Has “snap out of it” or “get over it” ever worked on you? No? Then don’t blurt that out to others.
When I am casting about for a little personal perspective, though, I find the year 536 to be something worth contemplating. Many scientists believe that was the worst year in human history to date, and for very good reason. I’m fairly certain that I wouldn’t have survived it, but I’m grateful that my ancestors managed to. I think going straight to the fiery pits of hell would have been preferable to living in the Northern hemisphere at the time.
Imagine this. It’s early 536, and you’re primarily focused on surviving the winter. You are grateful when the sun breaks through the clouds and bounces off the snow, practically blinding you. Your life expectancy is around 30 years, so you take comfort wherever you can find it. What you don’t know yet is that that will be the last time you will see a patch of blue sky for the next 18 months.

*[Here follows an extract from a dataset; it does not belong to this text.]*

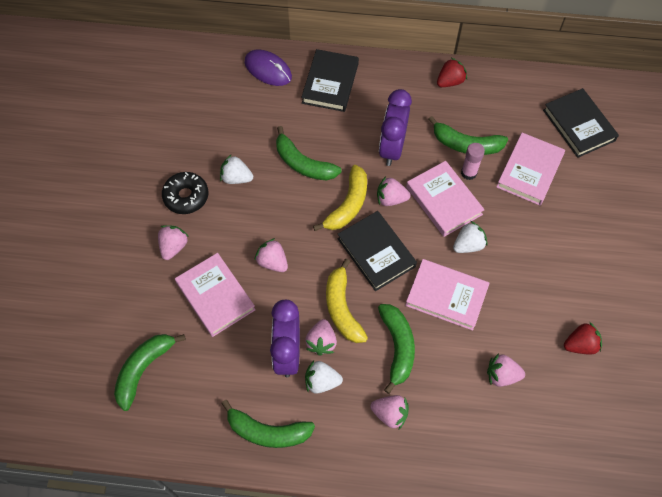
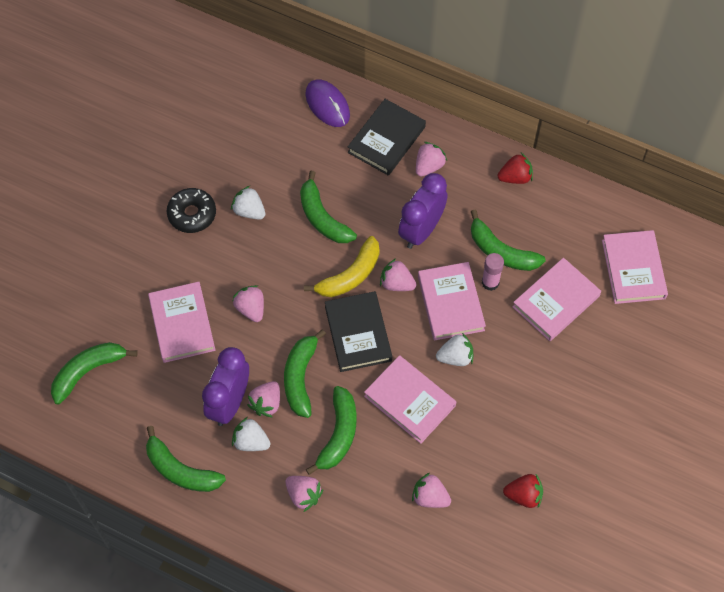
camera: 20 degrees right, 0 degrees up
(173, 247) = (161, 261): pink strawberry -> pink strawberry (429, 166)
(342, 308) = (300, 377): yellow banana -> green banana
(578, 125) = (633, 269): black book -> pink book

Soon, your whole world will be enveloped in a mysterious fog that seems to thicken with time. The sun, while visible, looks like a dim blue ball, and you cast no shadows, even at high noon. And this goes on day after day, month after month. I can barely get through a Pacific Northwest winter with my sanity intact. I can’t imagine enduring 18 months of it, especially without knowing its cause or if it will ever end.

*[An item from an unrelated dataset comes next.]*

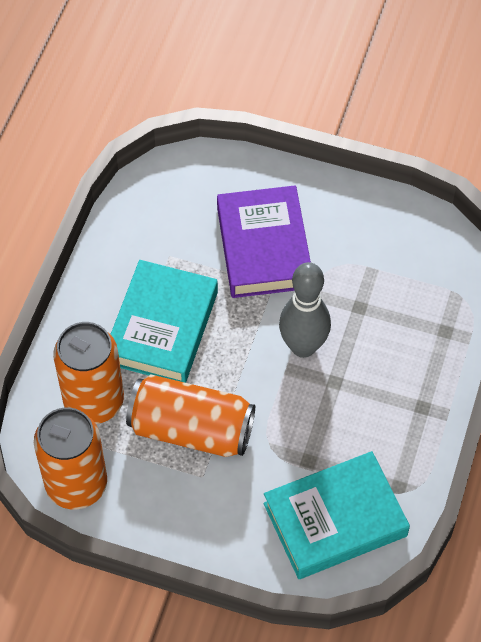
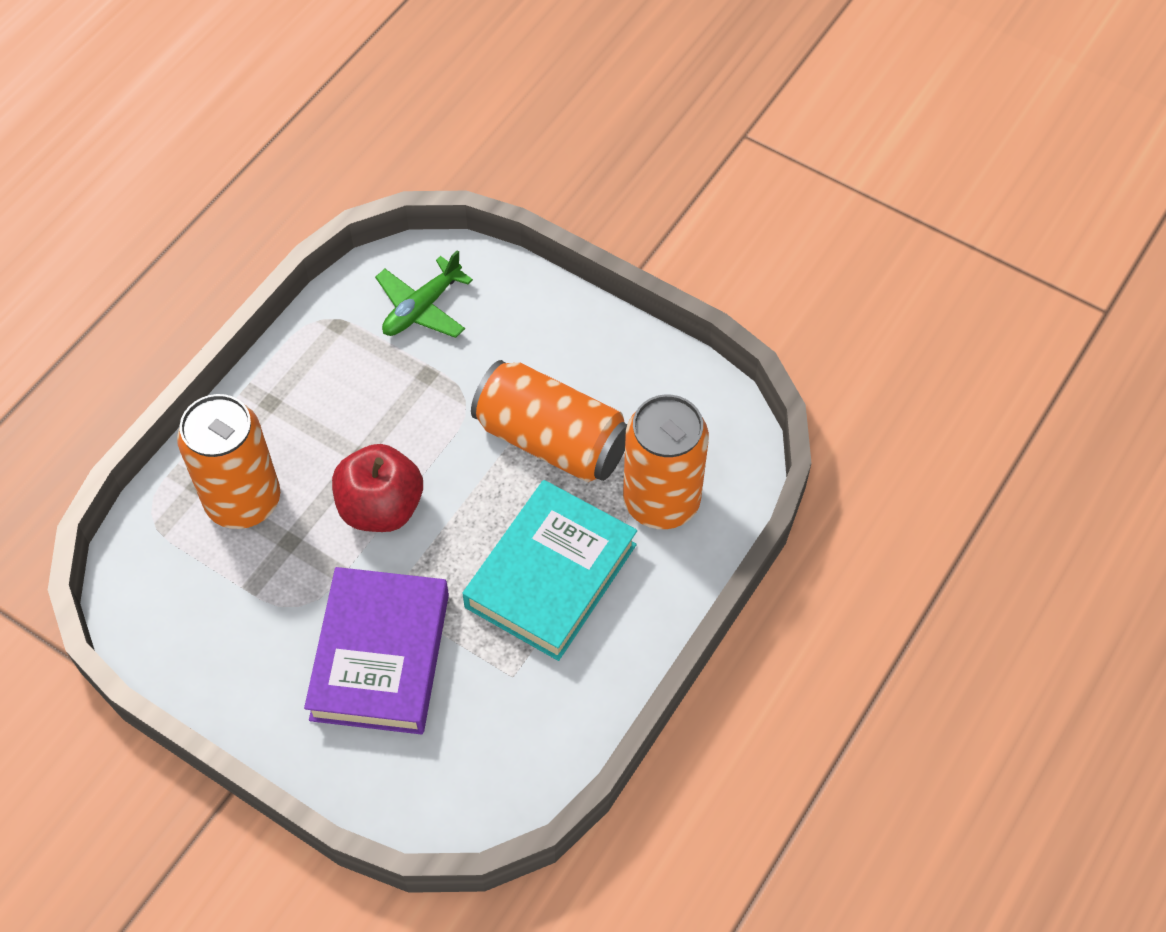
camera: 165 degrees left, 0 degrees up
(76, 484) = (703, 410): orange can -> orange can (243, 500)
(303, 346) = (381, 507): grey bowling pin -> red apple
(335, 519) = (422, 308): turquoise book -> green plane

If you were living in some parts of Europe or Asia at the time, the temperatures dropped around 36 degrees F. China reported snow in August. Crops failed, plunging the world into famine. Starvation is a horrible way to go. To add insult to injury, wars seemed to be breaking out all over the Byzantine Empire.

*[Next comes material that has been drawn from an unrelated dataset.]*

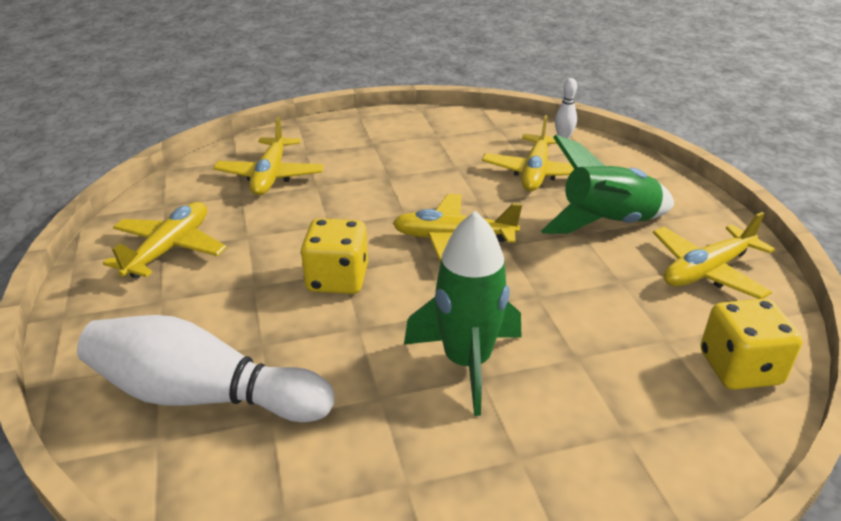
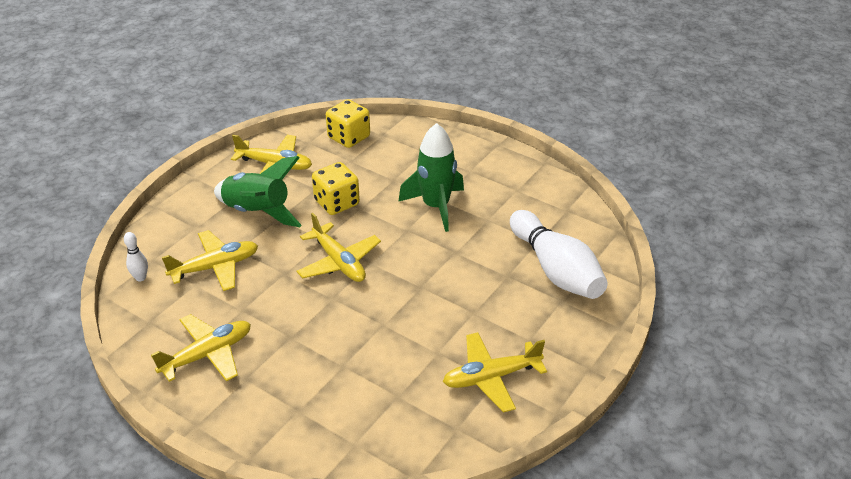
camera: 130 degrees left, 5 degrees up
(270, 176) = (356, 401): yellow plane -> yellow plane (207, 354)
(337, 279) = (430, 283): yellow dice -> yellow dice (337, 203)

And while people were struggling to get past these horrors, it happened again 4 years later, causing the temperatures to drop yet again that summer. People must have thought that they were being cursed by God. Given that we’re only now figuring out what caused this catastrophe, it must have seemed like an ominous mystery to those living at the time.
But wait. There’s more. All of this famine and pestilence led to the first significant bubonic plague breaking out in the following year, which killed off about half of the people that were left in the Mediterranean alone, and that hastened the demise of the eastern Roman Empire. The plague seems to have been carried by infected rats, and those rats were on the move because, like the humans, they were desperate to find food. Documents from the time describe millions of people dying, people vomiting blood in the streets, piles of corpses and the persistent stench of death.
We have all seen what our relatively brief pandemic lockdown has done to the country. The disasters of 536-543 destroyed the world economy so profoundly that it did not recover to pre-disaster levels until the year 640. Just imagine that. When you’re only going to live 30 years to begin with, that means many generations suffered without hope for nearly 100 years.
Based on documents from the time, along with tree ring data and ice core samples, historians and scientists now believe that this whole situation started with a gigantic volcanic eruption, probably in Iceland. It threw so much ash into the atmosphere that it caused a volcanic winter that persisted for 18 months. Then there were subsequent eruptions in other locations. All this led to war, famine, pestilence, plague, and a century-long economic disaster.
So, yeah, when I’m seeking perspective, all I have to say to myself is 536. I’m thinking of having that tattooed on my arm in a colorful gothic font. Portable perspective.